The best performer of all, technology, continued the dominance it enjoyed in 1994.

Technology at times produces traditional consumer products - after all, personal computers are favorite new toys in millions of U.S. households.

But it also represents an investment, with a declining cost per unit of benefit that is saving many businesses and other organizations money, and helping to encourage the start-up of countless new enterprises.

Going into the last week of June, Dow Jones’s composite of 13 technology stock groups boasted a gain of almost 33 percent since New Year’s - led by semiconductor stocks, which racked up a 101 percent advance.

The financial composite of 14 groups in banking, brokerage, insurance and related fields was up more than 27 percent.

By contrast, the composite of 23 cyclical consumer groups, ranging from airlines to toys, rose just 15 percent.

And within that category, apparel and fabric makers and specialty retailers actually declined a bit, faced with an increasingly reluctant breed of customer.

In the view of some analysts, this preference for investment businesses over consumer businesses marks a budding theme that could have a long run on Wall Street.

Edward Yardeni, chief economist at C.J. Lawrence Deutsche Bank Securities Corp. in New York, argues that major economic patterns of the 1980s, including “the buying binge of baby-boom yuppies,” have now reversed dramatically.

As they approach and pass age 50, the argument goes, this huge generation will put more and more emphasis on savings and investment over spending, whether its members like the idea or not, because they see a pressing need to plan for their older years.

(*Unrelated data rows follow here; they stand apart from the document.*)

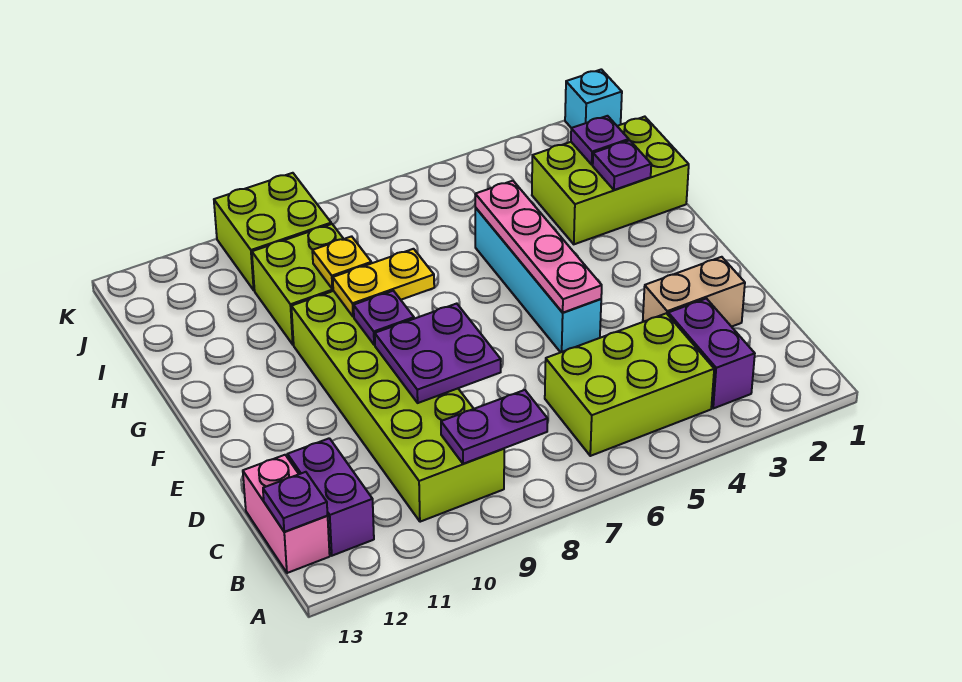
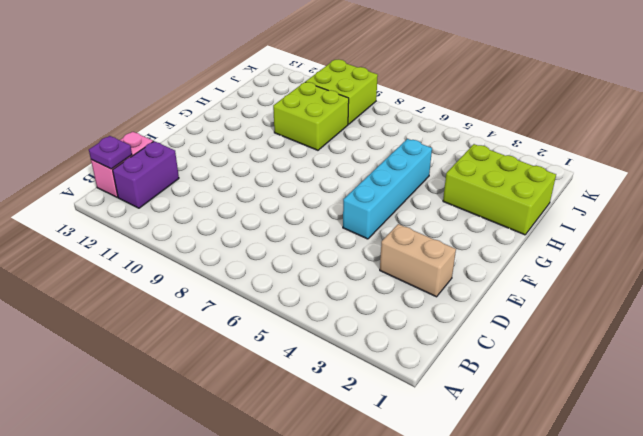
none -> purple brick B3:C3 level 1
none -> lime brick B4:C6 level 1
none -> lime brick B9:G10 level 1

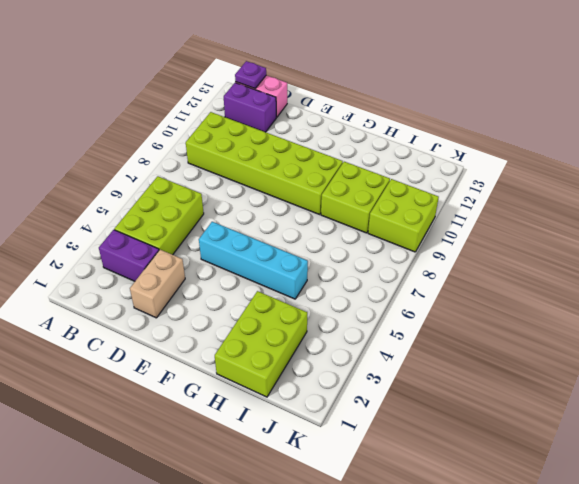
none -> cyan brick K1 level 1
none -> purple plate B8:B9 level 2
none -> purple plate D8:E9 level 2

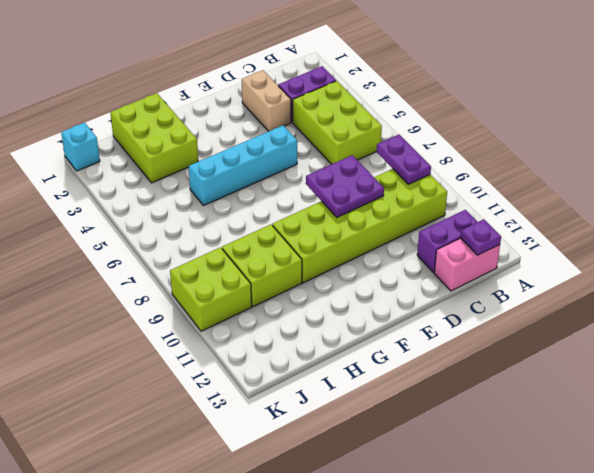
none -> pink plate E5:H5 level 2
none -> purple plate F9 level 2
none -> yellow plate G8:G9 level 2

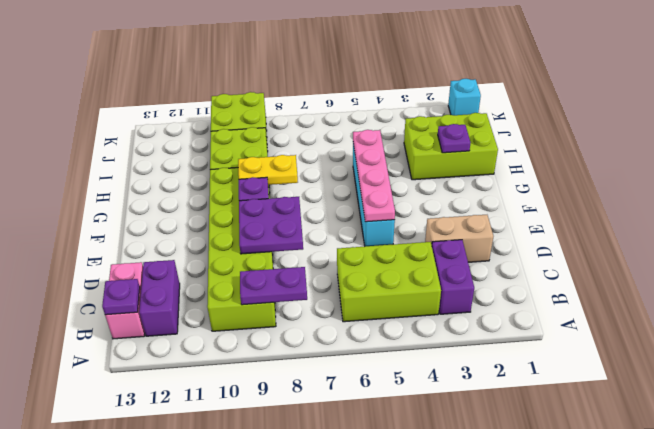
none -> yellow plate H9 level 2
none -> purple plate I2 level 2

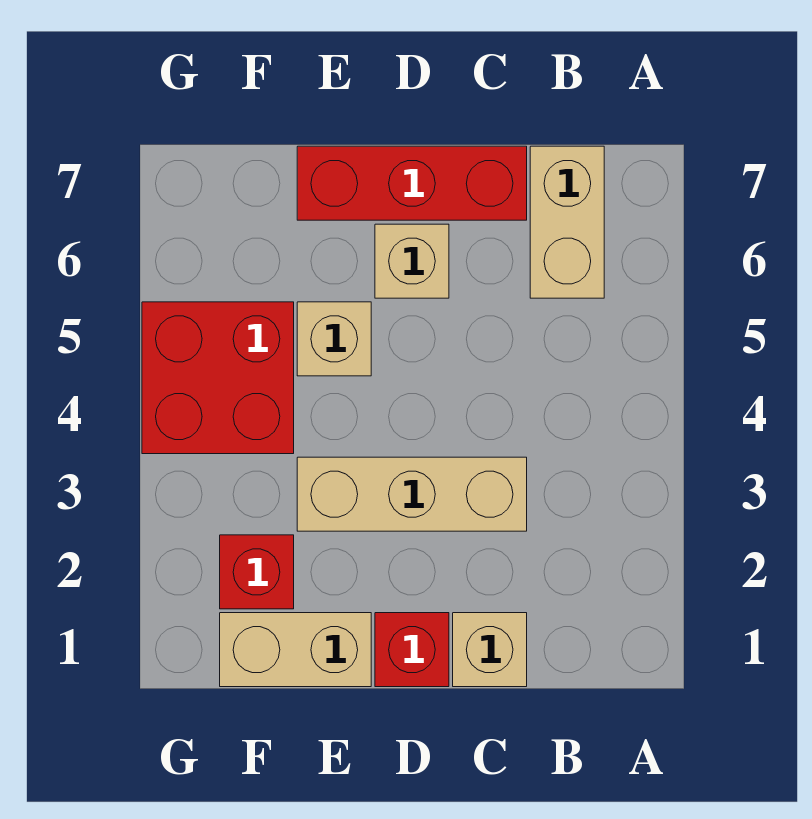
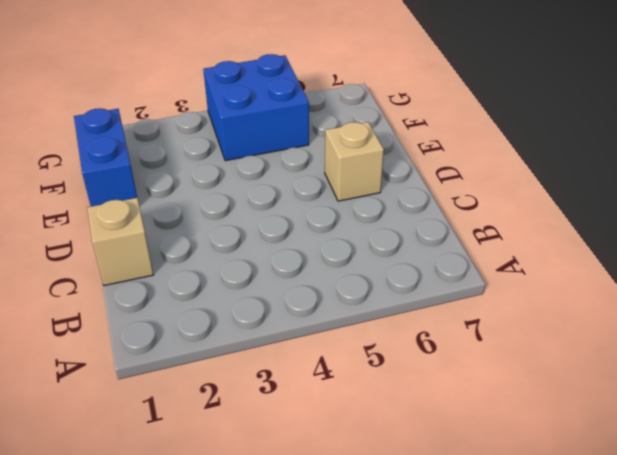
blue brick E1:F1 level 1 -> tan brick E1:F1 level 1
blue brick F4:G5 level 1 -> red brick F4:G5 level 1
none -> tan brick B6:B7 level 1
none -> tan brick C3:E3 level 1

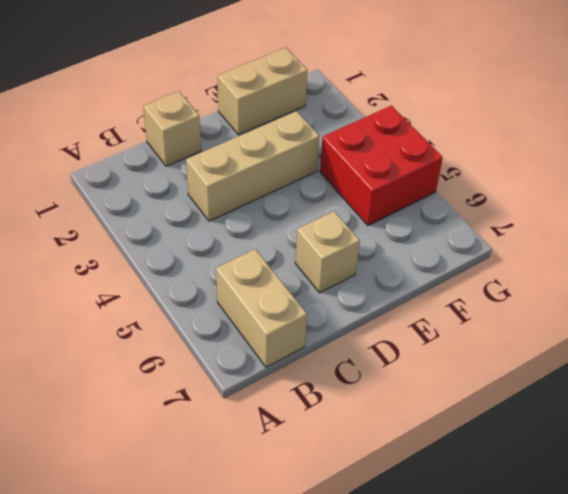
none -> red brick C7:E7 level 1
none -> red brick D1 level 1

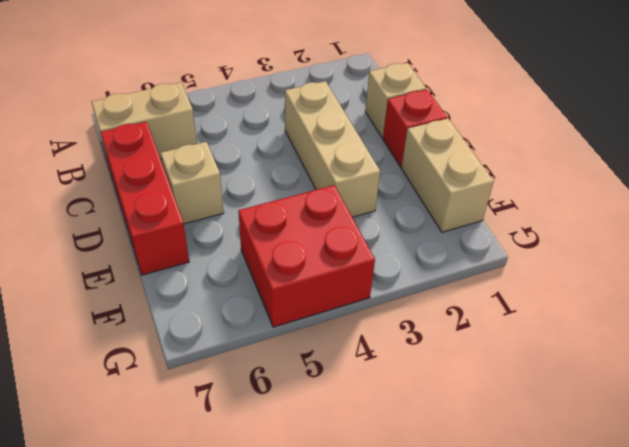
none -> tan brick E5 level 1
none -> red brick F2 level 1

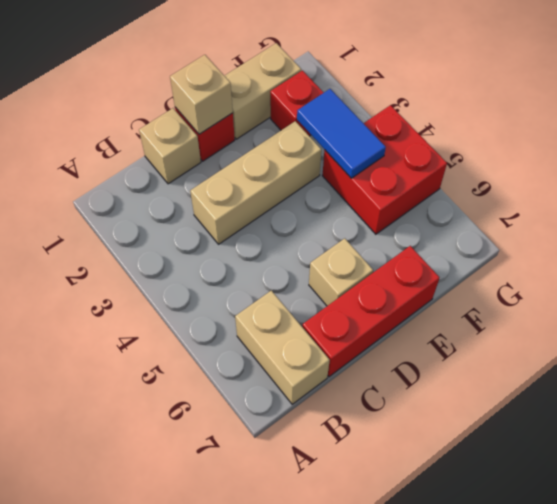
tan brick D1 level 2 -> tan brick E5 level 1
blue tile F3:F4 level 2 -> none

In keeping with the theme, moves to shrink the government budget deficit stand to crimp spending, by bringing the corporate “restructuring” of the past 10 years to government as well.

“There are 19 million people working for the federal, state and local governments,” Yardeni says.

Most analysts view the prospects of budgetbalancing in Washington and an increase in the U.S. savings rate as powerful long-term positives for the economy and the markets.

But they also see potential bumps along the way that could give stocks some bad moments. Eliminate deficit spending by Uncle Sam, they note, and you take away a powerful source of stimulus for the economy and corporate profits.

In addition, they say, as events keep bringing more and more money into the financial markets, through mutual funds and other avenues, the process is unlikely to be completely smooth.

Over the past three years, the stock market has been much less volatile than it was over most of its previous history.

With the Dow Jones industrial average above 4,000, a 25 percent move would translate into more than 1,000 points.

So if the market’s ups and downs ever revert to their former norms, Americans’ growing taste for investments will be put to a kind of trial they haven’t experienced in some time.